5. Februar 2025

Normal People (Sally Rooney)

Normal People von Sally Rooney habe ich aufgrund eines Hypes gelesen. Ich wusste darüber nur, dass es von einer Frau geschrieben und von allen Medien gelobt wurde, und fand es an der Zeit, meine Kenntnis zeitgenössischer Autorinnen zu erweitern.

Sally Rooney ist Irin und 16 Jahre jünger als ich, fast schon eine andere Generation. Das erfuhr ich aber erst, als ich ihr Buch schon in der Hand hielt und den Klappentext las.
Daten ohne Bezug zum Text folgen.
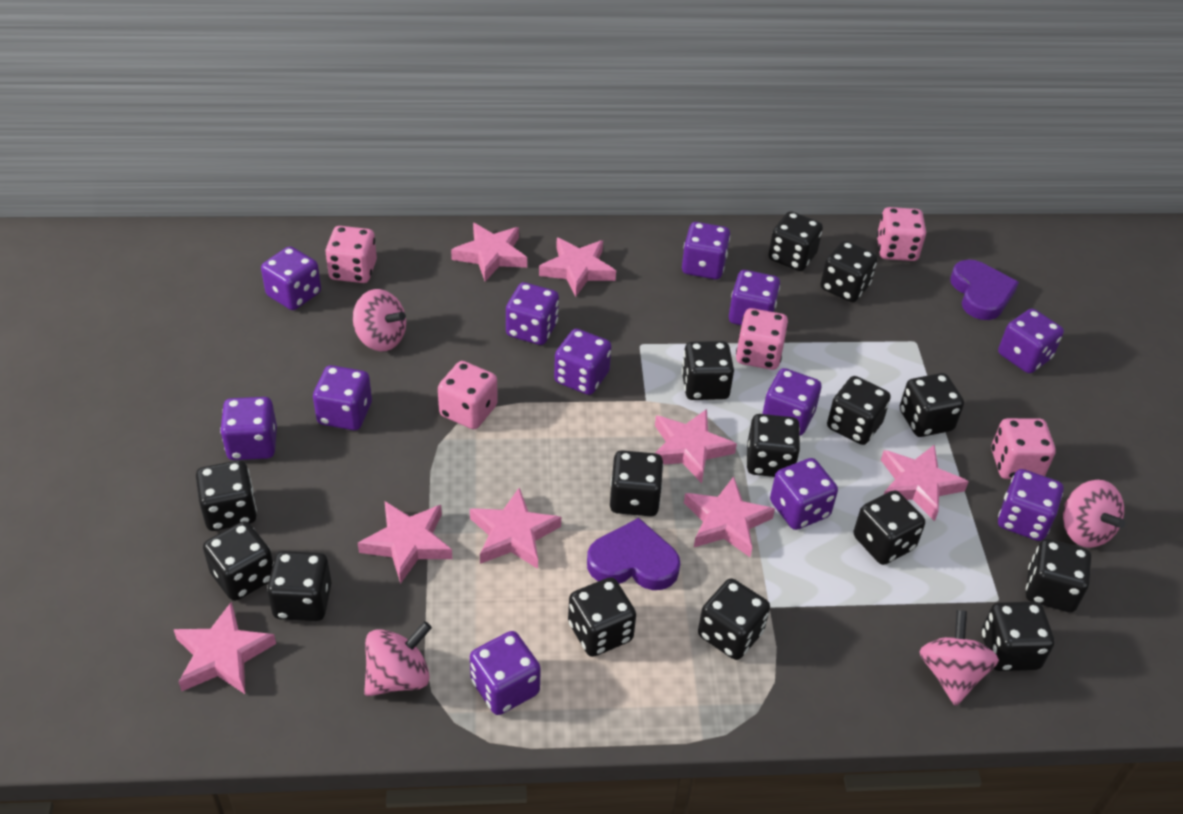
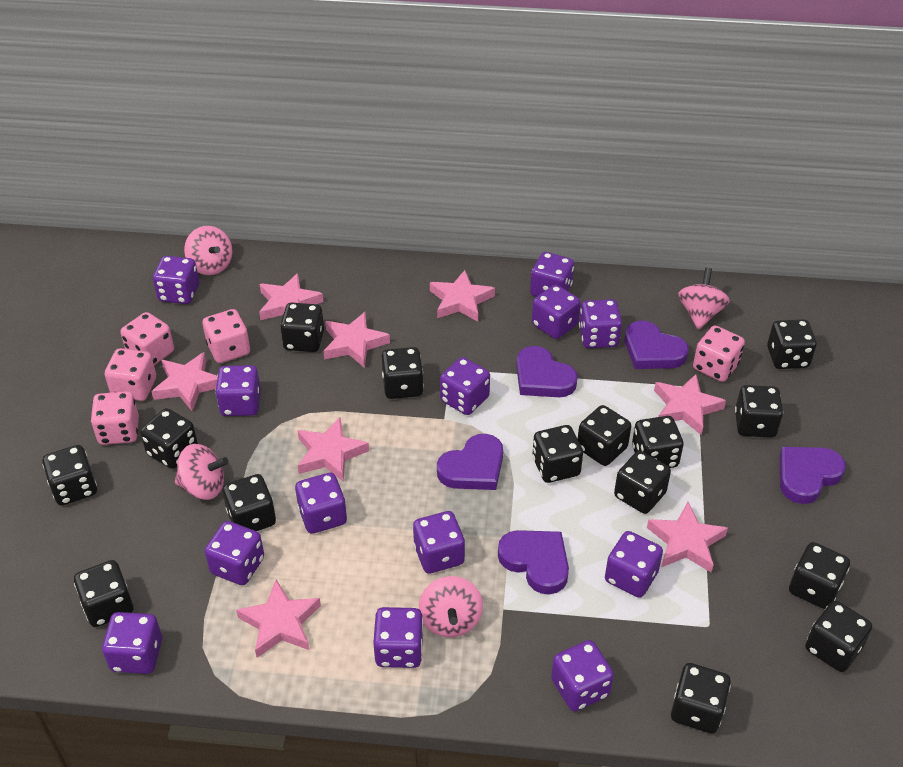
purple dice: 12 -> 13
purple heart: 2 -> 5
Als „Stimme der Millennials“ wurde sie da gepriesen, und ich fing an zu überlegen, ob ich das Buch wirklich noch lesen wollte. Ob es mir allein dieser Kategorisierung wegen zu jung, zu hip, zu fremd sein würde. Aber dann las ich es aus purem Geiz, ich hatte ja schließlich Geld dafür ausgegeben.
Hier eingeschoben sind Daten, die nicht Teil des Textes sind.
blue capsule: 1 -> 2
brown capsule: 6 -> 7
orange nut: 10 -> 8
Zunächst fand ich mich in der Geschichte nicht zurecht. Die Sprache: kurze, einfache Sätze, unblumig, in ihrem Minimalismus stellenweise fast ein Angriff auf mein Stilbewusstsein, etwa wenn drei Sätze nacheinander mit he beginnen. Die Figuren: junge Erwachsene, anfangs im letzten Schuljahr und später auf der Universität, die sich in kritischen Situationen so verhalten wie ich es in diesem Alter auch tat, obwohl ich gerade das am liebsten vergessen würde. Die Handlung: eine schmerzhafte On-off-Liebesgeschichte, ebenfalls etwas, das in meinem eigenen Leben einer längst überwundenen und eher bitter als süß erinnerten Vergangenheit angehört. Ich fühlte mich tatsächlich zu alt für dieses Buch.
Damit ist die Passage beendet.